Ketika teman-temanku mengadakan acara buka puasa bersama, dengan penuh antusias mereka mengajak diriku yang jelas-jelas tidak berpuasa. Sebuah perkataan dari seorang teman yang tidak pernah terlupakan.

"Bukan masalah buka puasanya, yang penting ngumpulnya. Bareng-bareng."

Kebersamaan yang tercipta dan kudapat dari masa-masa di SMA ini terbawa hingga sekarang. Tiap tahun, acara buka puasa bersama sudah seperti acara reuni tahunan yang kami adakan. Ya, meskipun aku tidak puasa.

Di balik semua toleransi yang pernah kudapatkan saat bersekolah di SMA negeri, bukan berarti tidak ada hambatannya. Di sekolahku, hanya terdapat sedikit murid yang memeluk agama Katolik. Dari seluruh angkatan, dijumlahkan hanya 13 orang.

Berbeda dengan saudara kita yang beragama Kristen Protestan dan Budha yang jumlahnya cukup banyak. Sebagai kaum minoritas, tentu saja terdapat perbedaan perlakuan. Tapi itu hanya awalnya.
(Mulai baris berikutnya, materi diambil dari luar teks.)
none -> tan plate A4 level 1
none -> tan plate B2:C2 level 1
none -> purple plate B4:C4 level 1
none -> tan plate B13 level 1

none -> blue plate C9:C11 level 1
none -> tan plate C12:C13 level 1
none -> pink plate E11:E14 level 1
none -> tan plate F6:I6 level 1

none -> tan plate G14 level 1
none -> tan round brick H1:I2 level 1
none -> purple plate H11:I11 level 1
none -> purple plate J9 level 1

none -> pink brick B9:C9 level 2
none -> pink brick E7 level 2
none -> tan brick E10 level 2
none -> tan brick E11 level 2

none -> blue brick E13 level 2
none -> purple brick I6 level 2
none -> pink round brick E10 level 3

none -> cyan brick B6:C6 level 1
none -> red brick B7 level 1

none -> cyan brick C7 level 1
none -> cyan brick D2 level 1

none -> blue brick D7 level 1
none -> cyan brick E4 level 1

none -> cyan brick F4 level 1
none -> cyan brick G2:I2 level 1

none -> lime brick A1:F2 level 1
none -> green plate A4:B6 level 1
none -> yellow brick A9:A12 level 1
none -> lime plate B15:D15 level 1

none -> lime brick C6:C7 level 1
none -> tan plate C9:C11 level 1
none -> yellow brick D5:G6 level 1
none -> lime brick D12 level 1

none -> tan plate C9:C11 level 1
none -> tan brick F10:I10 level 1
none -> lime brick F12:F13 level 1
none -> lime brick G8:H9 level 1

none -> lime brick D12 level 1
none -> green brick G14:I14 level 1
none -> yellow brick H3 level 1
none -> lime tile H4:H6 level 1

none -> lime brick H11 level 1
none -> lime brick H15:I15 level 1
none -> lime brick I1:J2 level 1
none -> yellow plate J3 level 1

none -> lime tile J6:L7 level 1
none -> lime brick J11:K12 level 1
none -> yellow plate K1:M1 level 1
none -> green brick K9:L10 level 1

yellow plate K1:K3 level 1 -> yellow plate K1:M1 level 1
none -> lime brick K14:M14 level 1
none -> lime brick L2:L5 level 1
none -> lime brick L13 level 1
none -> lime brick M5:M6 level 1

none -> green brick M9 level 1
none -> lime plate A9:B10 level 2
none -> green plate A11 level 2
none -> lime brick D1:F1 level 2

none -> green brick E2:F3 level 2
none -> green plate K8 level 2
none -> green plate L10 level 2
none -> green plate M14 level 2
Saat baru masuk ke SMA, untuk pelajaran agama aku harus pergi ke gereja tiap hari Jumat untuk belajar di sana karena tidak adanya pengajar dari sekolah. Setengah semester berikutnya, seorang guru agama Katolik mengajukan diri untuk menjadi guru agama di sekolahku.

Luar biasanya, kepala sekolahku menerima dengan lapang dada. Mengingat ada beberapa murid beragama Katolik yang bersekolah di sekolahnya. Sekolah ini merupakan sekolah negeri pertama dan satu-satunya yang pernah kukecap ilmunya. Bukan hanya ilmu dari mata pelajaran, melainkan ilmu toleransi dan kebersamaannya yang masih tertanam, hingga sekarang.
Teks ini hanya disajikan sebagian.